Yo, puta (ve a hacerte tu paja en otra parte)

No vi un solo capítulo de la telenovela cubana recién concluida, que hizo historia por su protagonista, El Machi, un pedófilo que en las narices de su mujer, dicen, le viola a la niña. O a la adolescente. No sé si iba a la secundaria o al preuniversitario. Pero ese debate me devolvió a mis tiempos de secundaria. Quizás porque un amigo ilustrador (historietista más bien) me dijo que crearía un personaje inspirado en mí. Un personaje dark, me escribió por Messenger. Y yo le dije que lo mío era más el rosa. El rosa mustio de la tristeza, convenimos los dos. Pero me quedé pensando.

¿Qué tan rosa había sido mi infancia? ¿Qué tan rosa había sido mi adolescencia?

Las preguntas me llevaban de vuelta a la secundaria básica de la Plaza Roja, Séptimo 1: un aula casi pegada a la calle. Podía caerse el mundo en la escuela, que no nos enterábamos. Pero generalmente ocurría al revés: donde se acababa el mundo era en Séptimo 1. Y, por suerte o por desgracia, estábamos aislados.

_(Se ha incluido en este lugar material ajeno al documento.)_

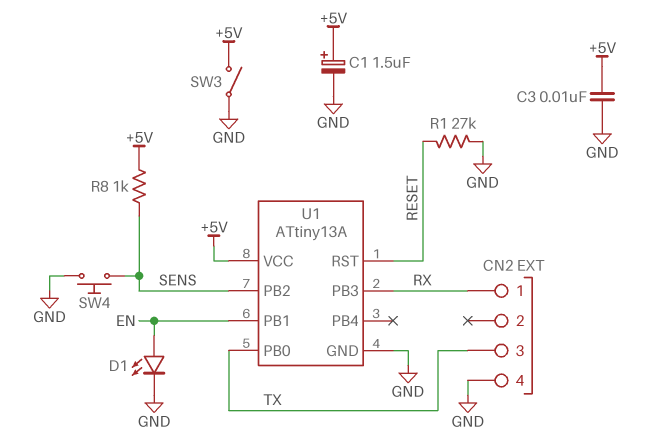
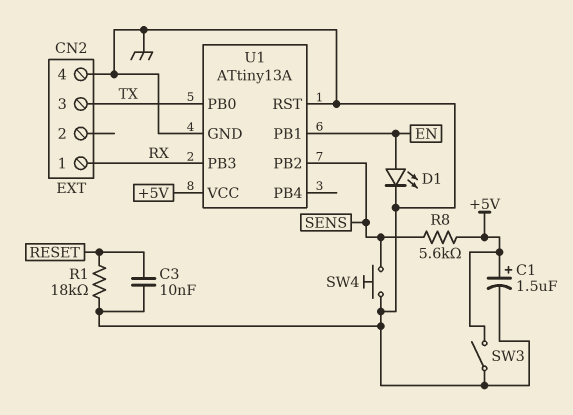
C3: 10nF (+5V, GND) -> 10nF (GND, RESET)
R1: 27k (GND, RESET) -> 18k (GND, RESET)
R8: 1k (+5V, SENS) -> 5.6k (+5V, SENS)
U1 pin RST: RESET -> GND

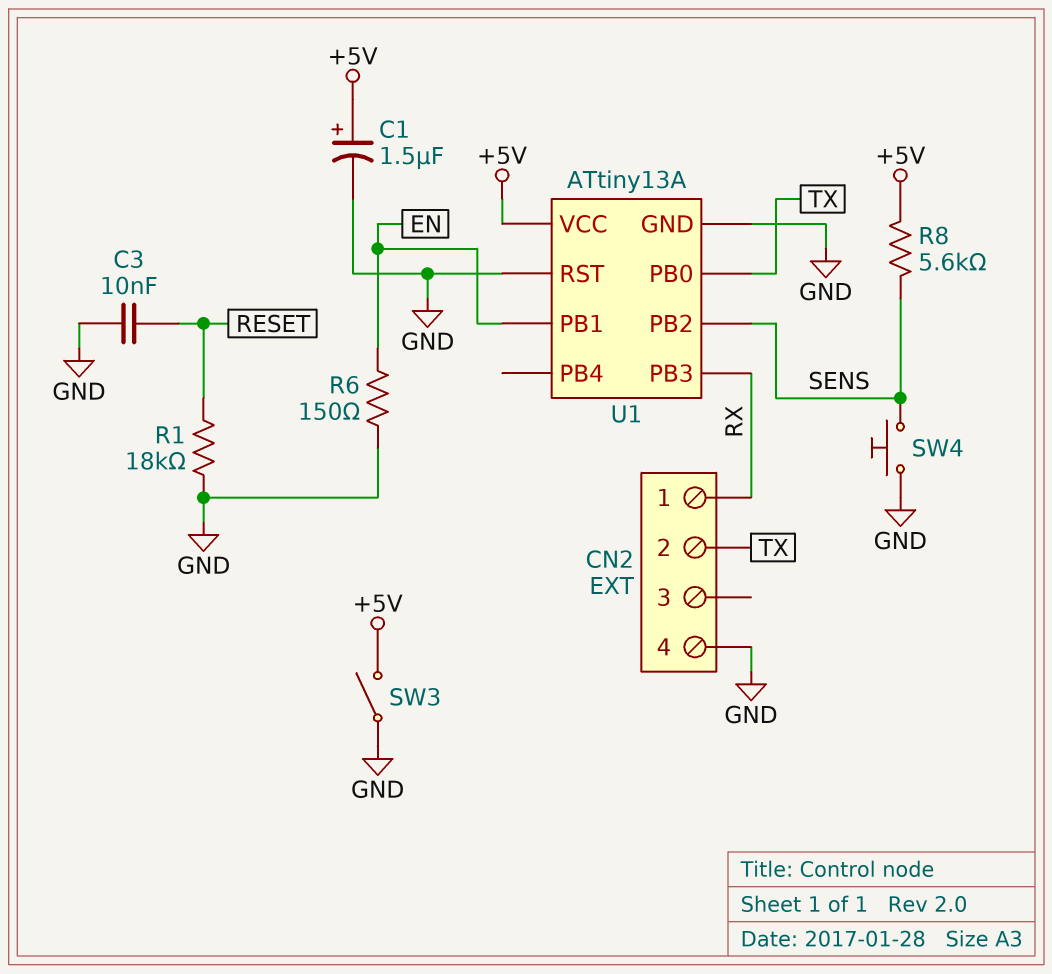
CN2 pin 2: none -> TX
CN2 pin 3: TX -> none
D1: LED (A EN, K GND) -> none
R6: none -> 150 (EN, GND)

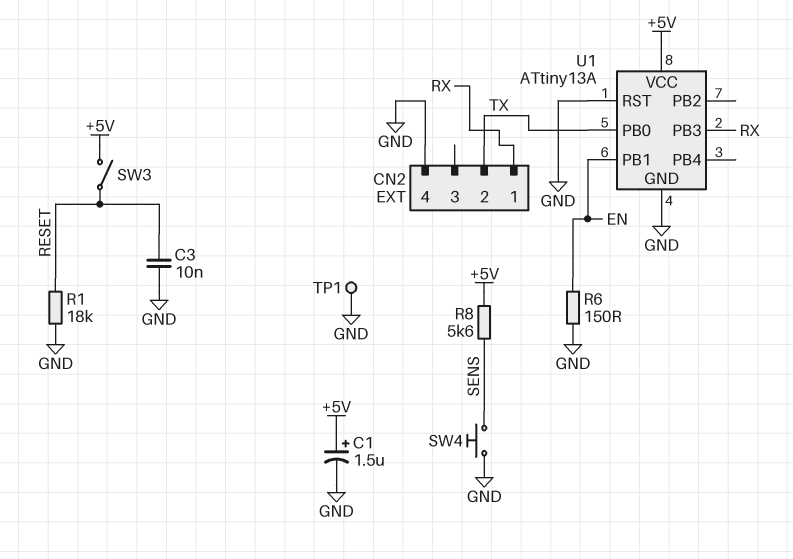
SW3: switch (+5V, GND) -> switch (+5V, RESET)
TP1: none -> test point (GND)
U1 pin PB2: SENS -> none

Para ser tan puntualita, yo corría con bastante suerte. Nunca me tiraron un fósforo encendido por la espalda, ni me abrieron huecos en la camisa, ni me echaron mocos en el agua. Lo más grave que sucedió fue que me explotaran un globito de preservativo en la cara, o que me hicieran bullying porque en una salida de grupo a la heladería Ward, pedí un “vaca negra” que me mandó al baño de una amiguita llamada Amor.

Ya estábamos en la casa de Amor, ya había ocurrido la confesión del más indisciplinado del aula: sí, quería estar conmigo. A mí obviamente me gustaba, era el tipo del grupo, pero luego les cuento.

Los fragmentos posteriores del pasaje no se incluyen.